As previously reported on our Current Report on Form 8-K filed on August 31, 2021, at the Annual General Meeting of the Stockholders of Gaucho Group Holdings, Inc. (the “Company,” “we,” “us” or “our”), our stockholders approved the purchase of real estate located in Argentina from Hollywood Burger Holdings, Inc., a related party Delaware corporation (“HBH”).
Pursuant to a Quota Purchase Agreement dated February 3, 2022, entered into by and between the Company, INVESTPROPERTY GROUP, LLC, a wholly-owned Delaware limited liability company (“IPG”), and HBH, IPG purchased 97.65% of the interests in Gaucho Development S.R.L., f/k/a Hollywood Burger Argentina S.R.L. (“GD”) from HBH in exchange for 1,283,423 shares of common stock of the Company (approximately $2.4 million). Price per share was based on the closing price of $1.87 of the Company’s common stock as traded on Nasdaq on January 14, 2022, the date the Board of Directors of HBH approved the transaction. The remaining 2.35% of GD is held by one of the Company’s other subsidiaries, Algodon Wine Estates S.R.L.
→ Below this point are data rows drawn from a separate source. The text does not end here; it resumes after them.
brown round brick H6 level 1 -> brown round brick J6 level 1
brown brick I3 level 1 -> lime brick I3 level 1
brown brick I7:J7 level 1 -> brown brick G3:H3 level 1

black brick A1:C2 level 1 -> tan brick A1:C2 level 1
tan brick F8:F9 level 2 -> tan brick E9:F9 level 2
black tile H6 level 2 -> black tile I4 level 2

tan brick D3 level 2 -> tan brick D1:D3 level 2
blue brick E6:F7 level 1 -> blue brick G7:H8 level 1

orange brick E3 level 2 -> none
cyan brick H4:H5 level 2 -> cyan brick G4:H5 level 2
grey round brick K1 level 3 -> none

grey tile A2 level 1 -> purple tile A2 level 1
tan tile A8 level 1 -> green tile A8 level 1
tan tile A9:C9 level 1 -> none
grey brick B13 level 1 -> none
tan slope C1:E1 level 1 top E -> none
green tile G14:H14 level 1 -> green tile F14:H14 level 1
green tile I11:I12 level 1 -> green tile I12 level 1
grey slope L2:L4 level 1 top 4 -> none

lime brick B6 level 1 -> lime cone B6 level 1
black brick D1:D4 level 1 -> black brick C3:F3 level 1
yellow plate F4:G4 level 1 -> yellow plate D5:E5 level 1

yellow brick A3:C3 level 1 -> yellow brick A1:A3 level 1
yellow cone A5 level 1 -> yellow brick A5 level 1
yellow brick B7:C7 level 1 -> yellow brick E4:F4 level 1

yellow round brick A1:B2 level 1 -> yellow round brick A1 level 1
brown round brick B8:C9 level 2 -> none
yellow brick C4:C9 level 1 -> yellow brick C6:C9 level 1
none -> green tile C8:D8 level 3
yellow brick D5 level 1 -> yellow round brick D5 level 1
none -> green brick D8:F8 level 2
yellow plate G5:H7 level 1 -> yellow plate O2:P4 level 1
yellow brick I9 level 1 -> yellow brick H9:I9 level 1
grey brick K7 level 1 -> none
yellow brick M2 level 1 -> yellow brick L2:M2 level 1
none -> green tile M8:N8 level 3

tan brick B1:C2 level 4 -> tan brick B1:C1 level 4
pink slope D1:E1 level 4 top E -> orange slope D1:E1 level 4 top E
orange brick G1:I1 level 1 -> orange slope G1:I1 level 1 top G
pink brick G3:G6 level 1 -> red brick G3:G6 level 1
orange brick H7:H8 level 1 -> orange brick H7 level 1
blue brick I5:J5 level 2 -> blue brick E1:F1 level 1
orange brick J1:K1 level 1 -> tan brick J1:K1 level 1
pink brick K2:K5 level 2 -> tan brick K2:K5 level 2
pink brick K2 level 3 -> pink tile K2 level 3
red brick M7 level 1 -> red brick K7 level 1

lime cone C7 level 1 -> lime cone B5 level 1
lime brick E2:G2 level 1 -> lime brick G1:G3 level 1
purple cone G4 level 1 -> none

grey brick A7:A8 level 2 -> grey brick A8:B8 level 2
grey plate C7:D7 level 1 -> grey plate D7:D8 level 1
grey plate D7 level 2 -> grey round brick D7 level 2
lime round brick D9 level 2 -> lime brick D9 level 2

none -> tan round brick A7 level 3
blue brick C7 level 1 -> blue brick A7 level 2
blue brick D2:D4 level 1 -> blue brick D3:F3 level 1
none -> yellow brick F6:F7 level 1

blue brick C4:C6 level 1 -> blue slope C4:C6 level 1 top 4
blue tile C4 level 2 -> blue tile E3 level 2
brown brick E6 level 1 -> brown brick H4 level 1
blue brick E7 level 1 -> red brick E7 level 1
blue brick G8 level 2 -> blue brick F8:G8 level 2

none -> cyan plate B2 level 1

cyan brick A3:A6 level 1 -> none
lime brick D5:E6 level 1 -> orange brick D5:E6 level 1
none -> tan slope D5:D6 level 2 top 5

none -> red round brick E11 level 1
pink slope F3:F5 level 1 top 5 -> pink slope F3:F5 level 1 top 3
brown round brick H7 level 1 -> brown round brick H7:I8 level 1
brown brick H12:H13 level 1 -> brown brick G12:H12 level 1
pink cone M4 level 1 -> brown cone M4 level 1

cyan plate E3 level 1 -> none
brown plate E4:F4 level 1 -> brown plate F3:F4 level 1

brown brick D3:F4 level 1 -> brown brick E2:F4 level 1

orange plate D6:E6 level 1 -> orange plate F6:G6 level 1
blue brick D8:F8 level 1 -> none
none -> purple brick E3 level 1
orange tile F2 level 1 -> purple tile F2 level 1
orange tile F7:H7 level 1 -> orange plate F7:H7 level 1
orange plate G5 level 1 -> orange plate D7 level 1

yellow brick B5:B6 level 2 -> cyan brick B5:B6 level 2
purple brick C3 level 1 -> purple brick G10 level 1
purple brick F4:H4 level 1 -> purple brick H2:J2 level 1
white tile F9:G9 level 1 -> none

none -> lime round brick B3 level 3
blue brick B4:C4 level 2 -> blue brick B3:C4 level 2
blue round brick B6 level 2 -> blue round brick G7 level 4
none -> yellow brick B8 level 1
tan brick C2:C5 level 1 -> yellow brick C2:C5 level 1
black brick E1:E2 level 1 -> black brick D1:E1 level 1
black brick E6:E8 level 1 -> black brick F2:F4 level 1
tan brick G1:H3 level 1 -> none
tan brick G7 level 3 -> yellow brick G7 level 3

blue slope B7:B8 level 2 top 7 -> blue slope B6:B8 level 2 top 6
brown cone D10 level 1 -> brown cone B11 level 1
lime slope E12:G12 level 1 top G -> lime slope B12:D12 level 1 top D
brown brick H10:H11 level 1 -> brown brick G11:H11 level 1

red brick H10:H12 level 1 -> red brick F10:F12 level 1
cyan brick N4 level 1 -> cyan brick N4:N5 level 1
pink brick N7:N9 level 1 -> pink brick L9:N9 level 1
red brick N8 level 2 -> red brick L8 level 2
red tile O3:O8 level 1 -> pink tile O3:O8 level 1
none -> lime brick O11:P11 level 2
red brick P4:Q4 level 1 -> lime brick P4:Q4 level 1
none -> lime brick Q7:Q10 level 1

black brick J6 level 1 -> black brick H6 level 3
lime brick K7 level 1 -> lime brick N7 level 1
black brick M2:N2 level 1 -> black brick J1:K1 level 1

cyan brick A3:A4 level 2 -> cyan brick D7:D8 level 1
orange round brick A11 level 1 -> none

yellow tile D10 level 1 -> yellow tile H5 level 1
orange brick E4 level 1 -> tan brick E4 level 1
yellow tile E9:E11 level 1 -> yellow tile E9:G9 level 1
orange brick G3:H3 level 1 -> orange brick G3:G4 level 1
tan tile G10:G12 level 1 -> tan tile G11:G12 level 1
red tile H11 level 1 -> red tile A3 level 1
The Company completed the acquisition of the interest in GD on February 23, 2022, when it issued a total of 1,283,423 shares of common stock of the Company to HBH, an accredited investor, pursuant to an exemption from registration under Section 4(a)(2) and/or Rule 506(b) of the Securities Act of 1933, as amended. A Form D was filed with the SEC on February 25, 2022.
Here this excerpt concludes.